As soon as my feet touched it’s  shore some seven or eight years ago I knew a bond had formed between he and me. Over the ensuing  years I worked with Manann regularly and it was in August of 2016 that I visited the island again. The reconnection was intense and immediate and hasn’t left me since even though I have left the shores of that beautiful land.

It was upon my return  to  the mainland that I started to sense his very obvious  presence up on the moors, in the damp and crowed thickets of the woods and often in the rhythmic falling of the rain as well as on the shores.

As such, in the manner of a God charge as used frequently  in Wicca, I have written the below.

Feel free to use it yourself if it speaks to  you, just credit me if you do.
Hear it spoken  at Cemlyn Bay  here

Manann’s Charge 

I am never fully what I seem. I am the son of the sea adorned  by a cloak of mist.
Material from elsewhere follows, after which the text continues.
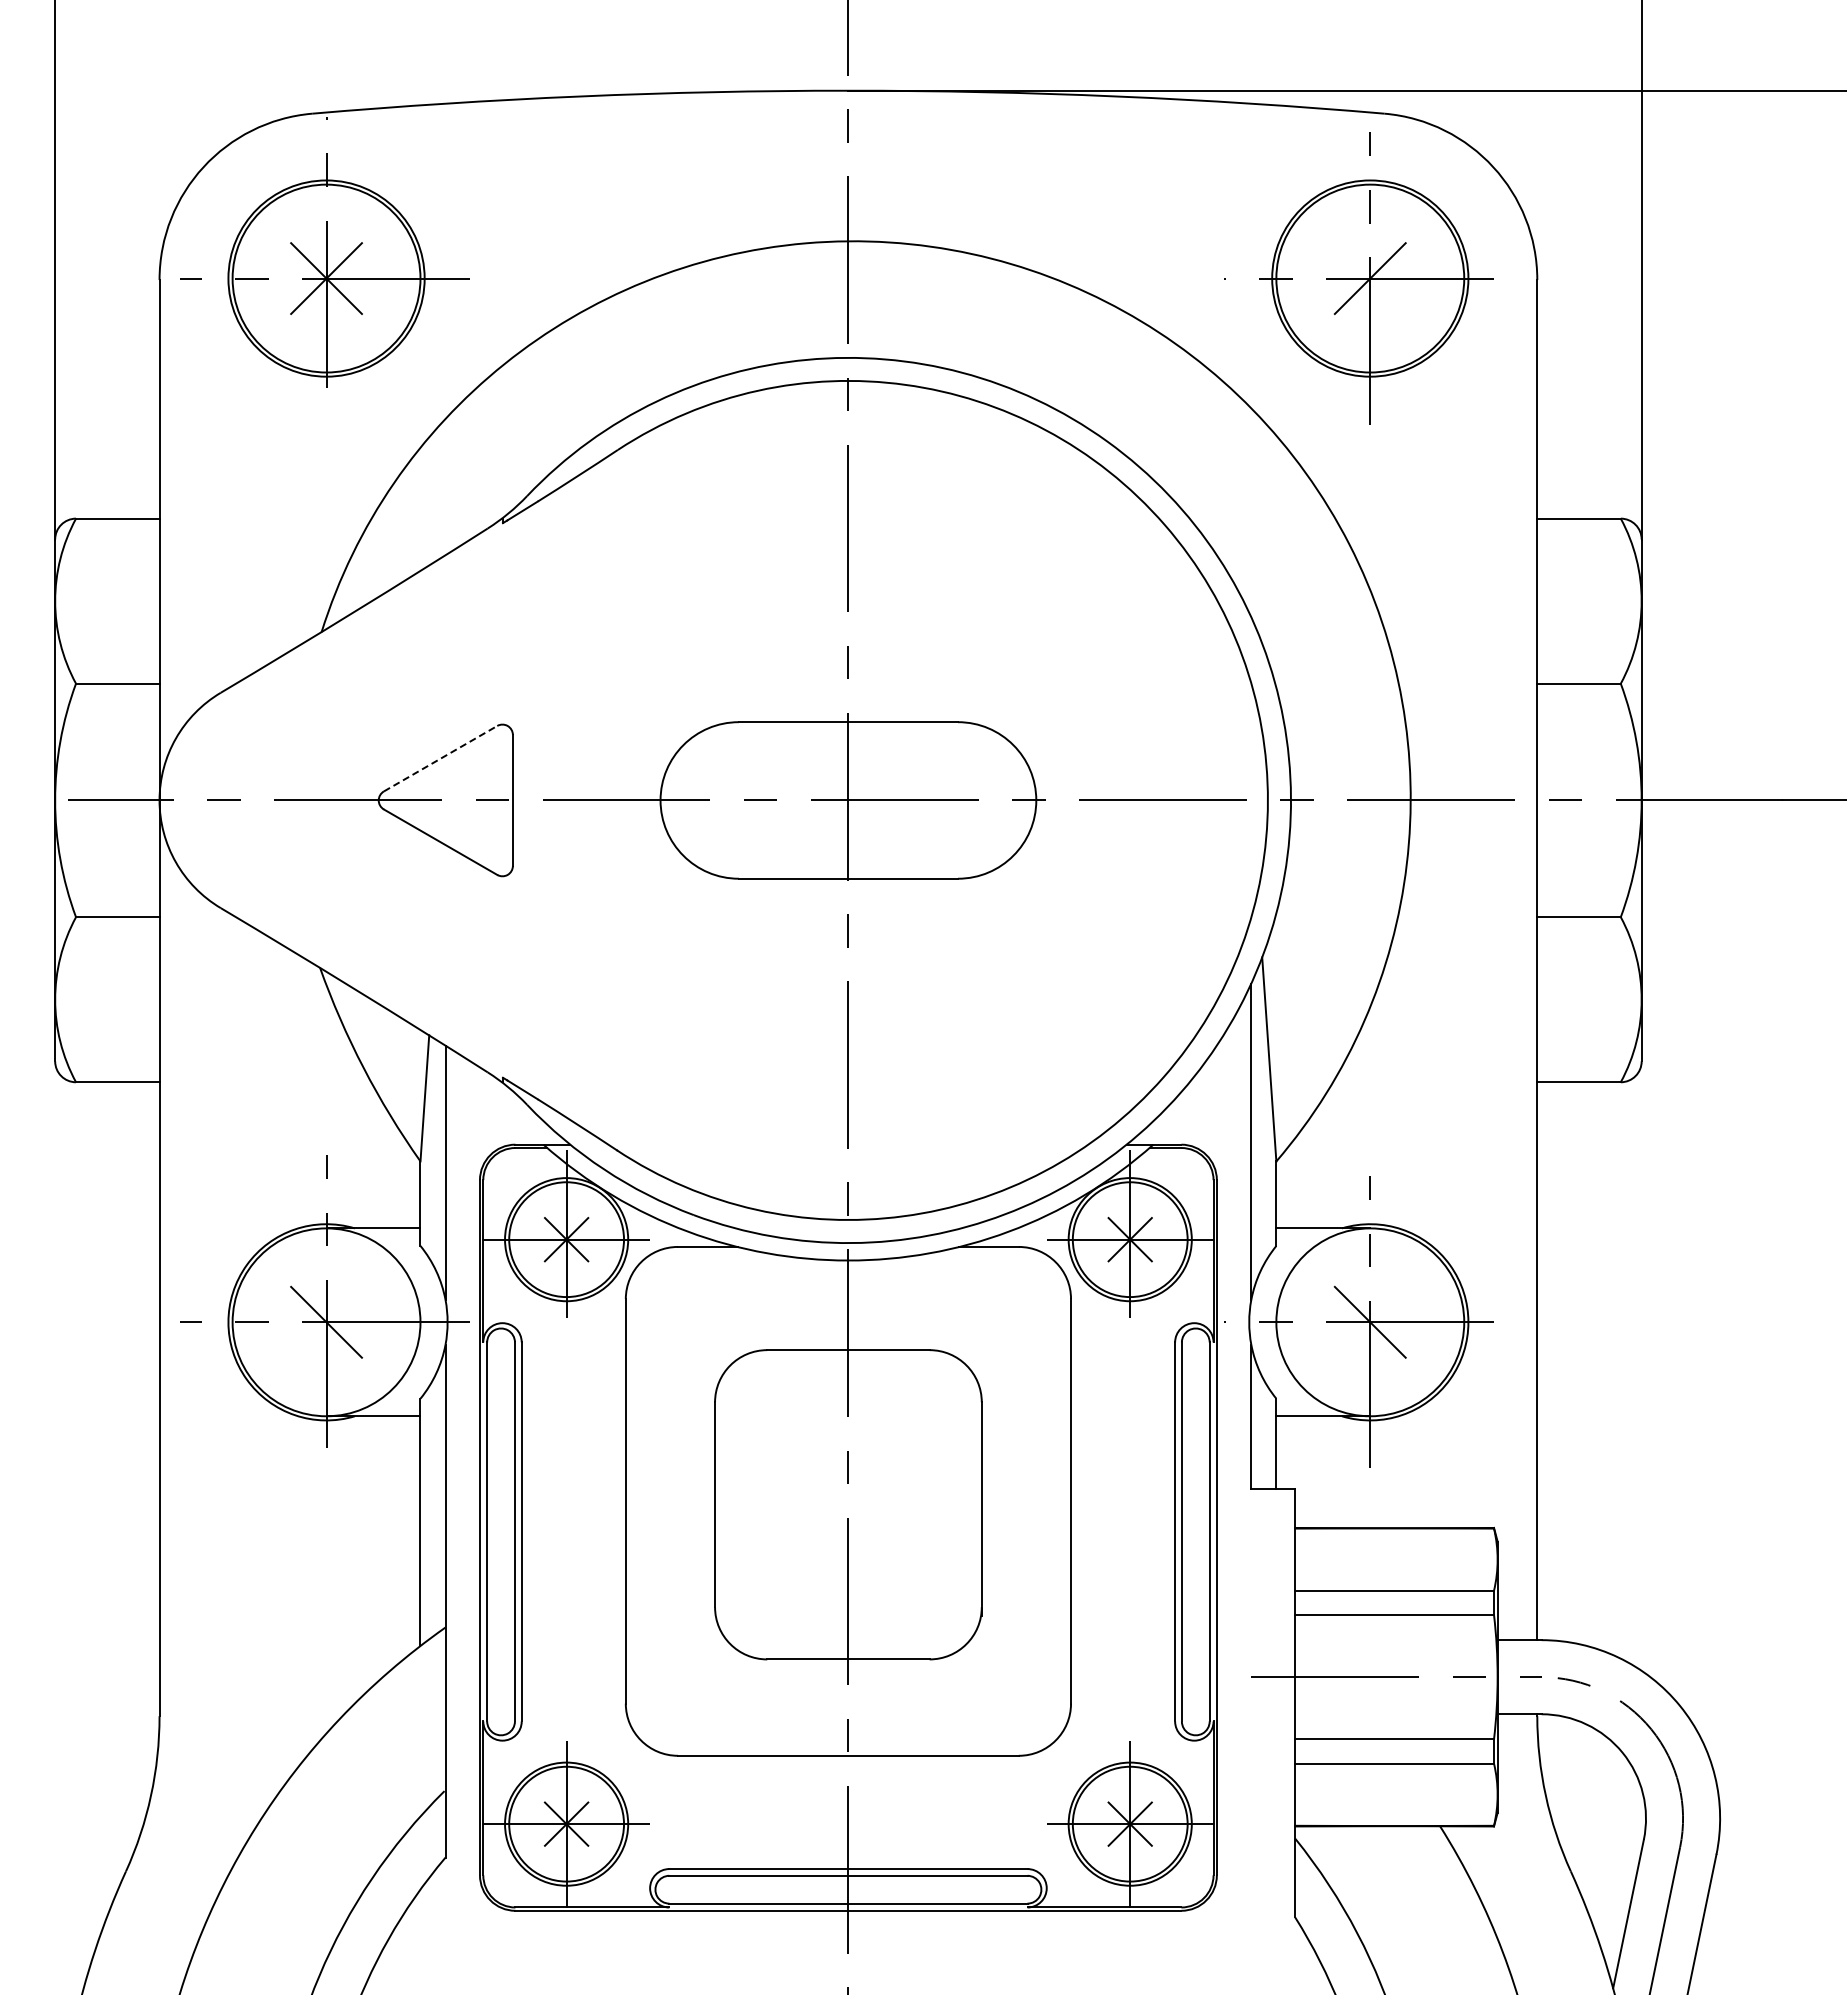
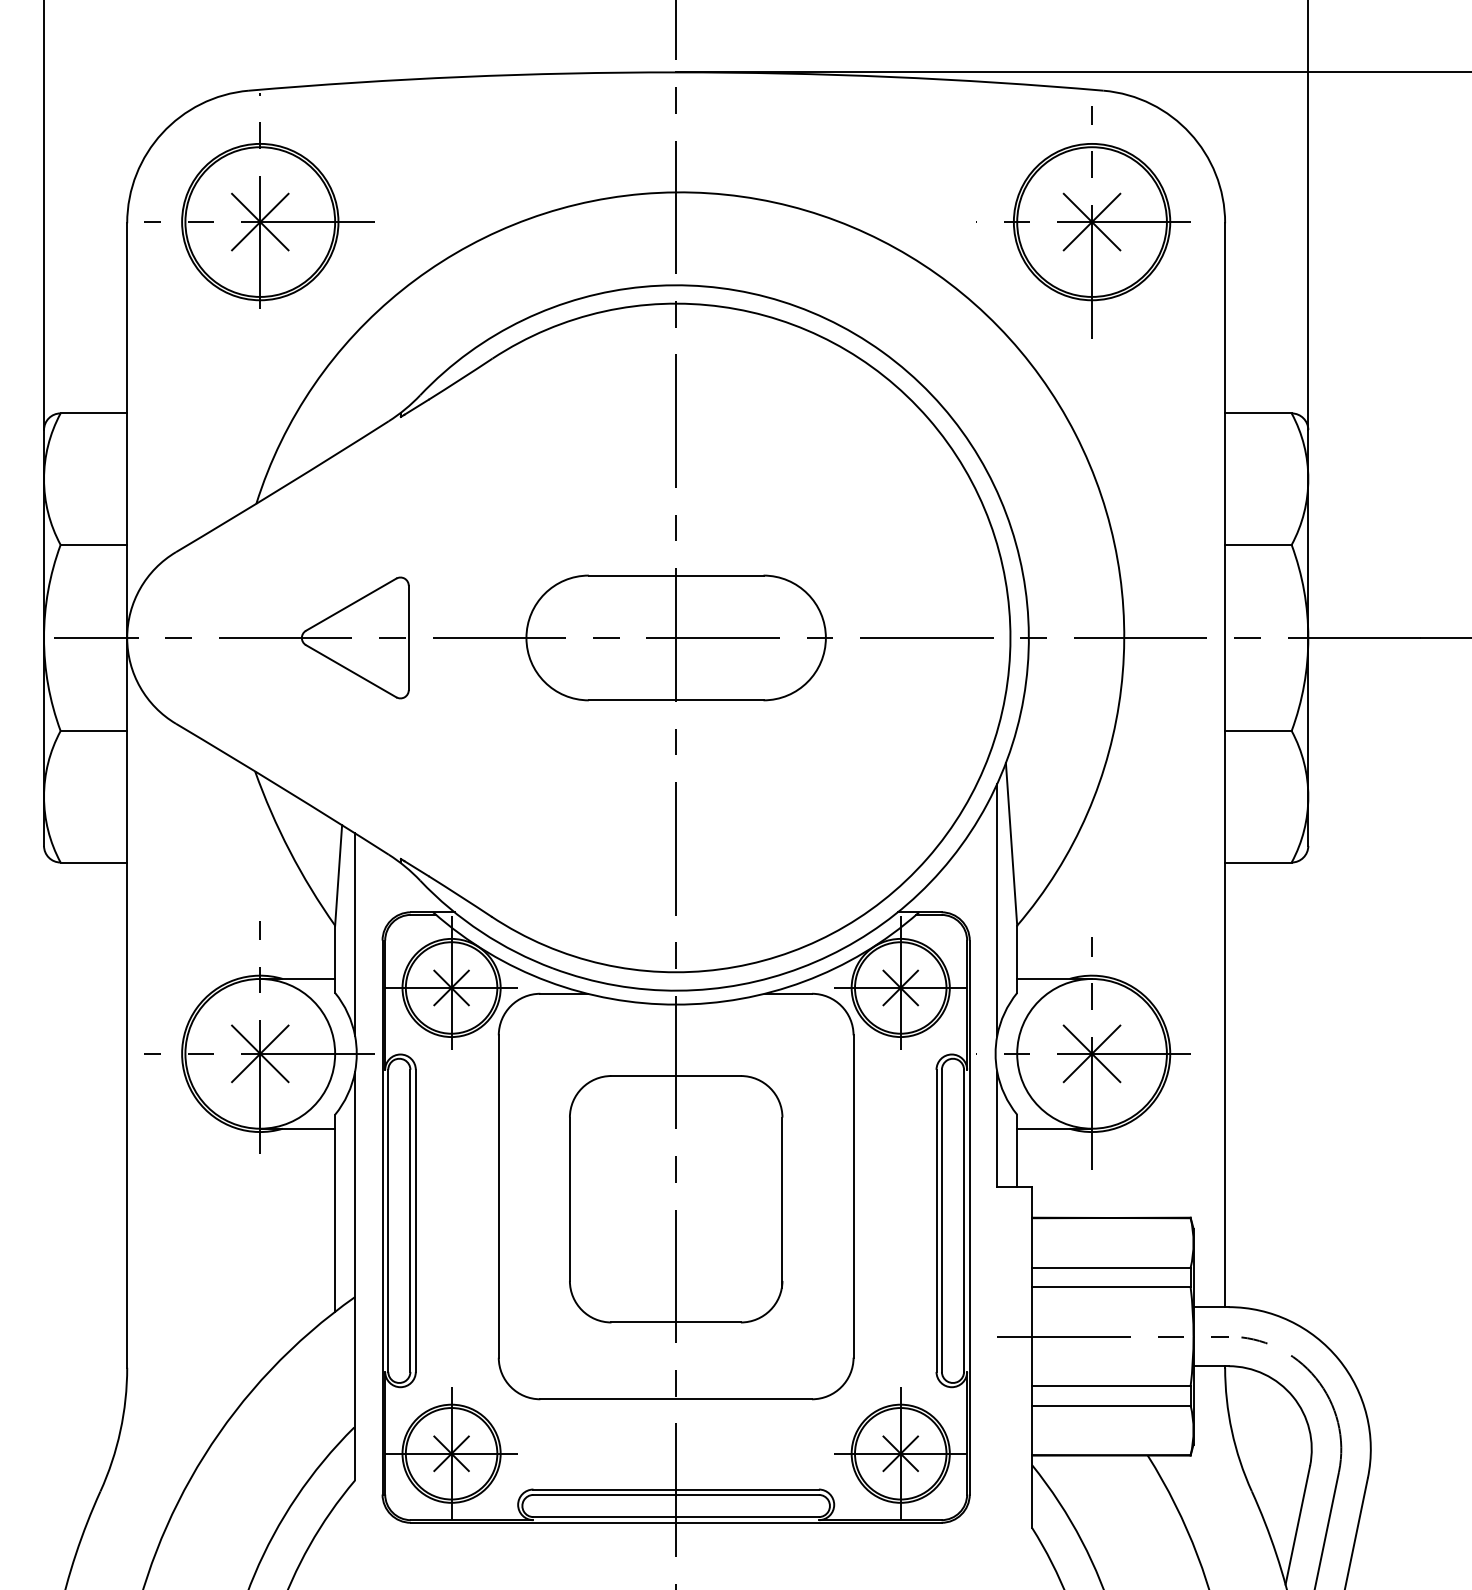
line: (1369, 278) -> (1091, 222), added
line: (441, 758) -> (351, 604), dashed -> solid
line: (326, 1321) -> (260, 1053), added
line: (1369, 1321) -> (1091, 1053), added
My touch is in the dew upon every blade of grass and every  bell of heather on every mountain  and moor.

My footprints  are all but seen on the salted marsh and sandy shore; in all places that trick  the eye,

Always I am where I am not,

I am in the writhing ocean, 

I am in the endless thicket.

I breathe in the depths of the pine forest as the rain falls

And I  will lead you in the losing of yourself,  until you discover the shores of your being.

Trust in me and the use of Fragarach, the sword of answers,  shall be yours. 

Trust me with your deepest  secrets and wholest truths and the deception of the Feth Fiada, my clouded cloak, shall be yours.

Cresting the waves aboard my wakeless ship scuabtuinne, I move across the wavetips  and through the hidden places with equal  ease.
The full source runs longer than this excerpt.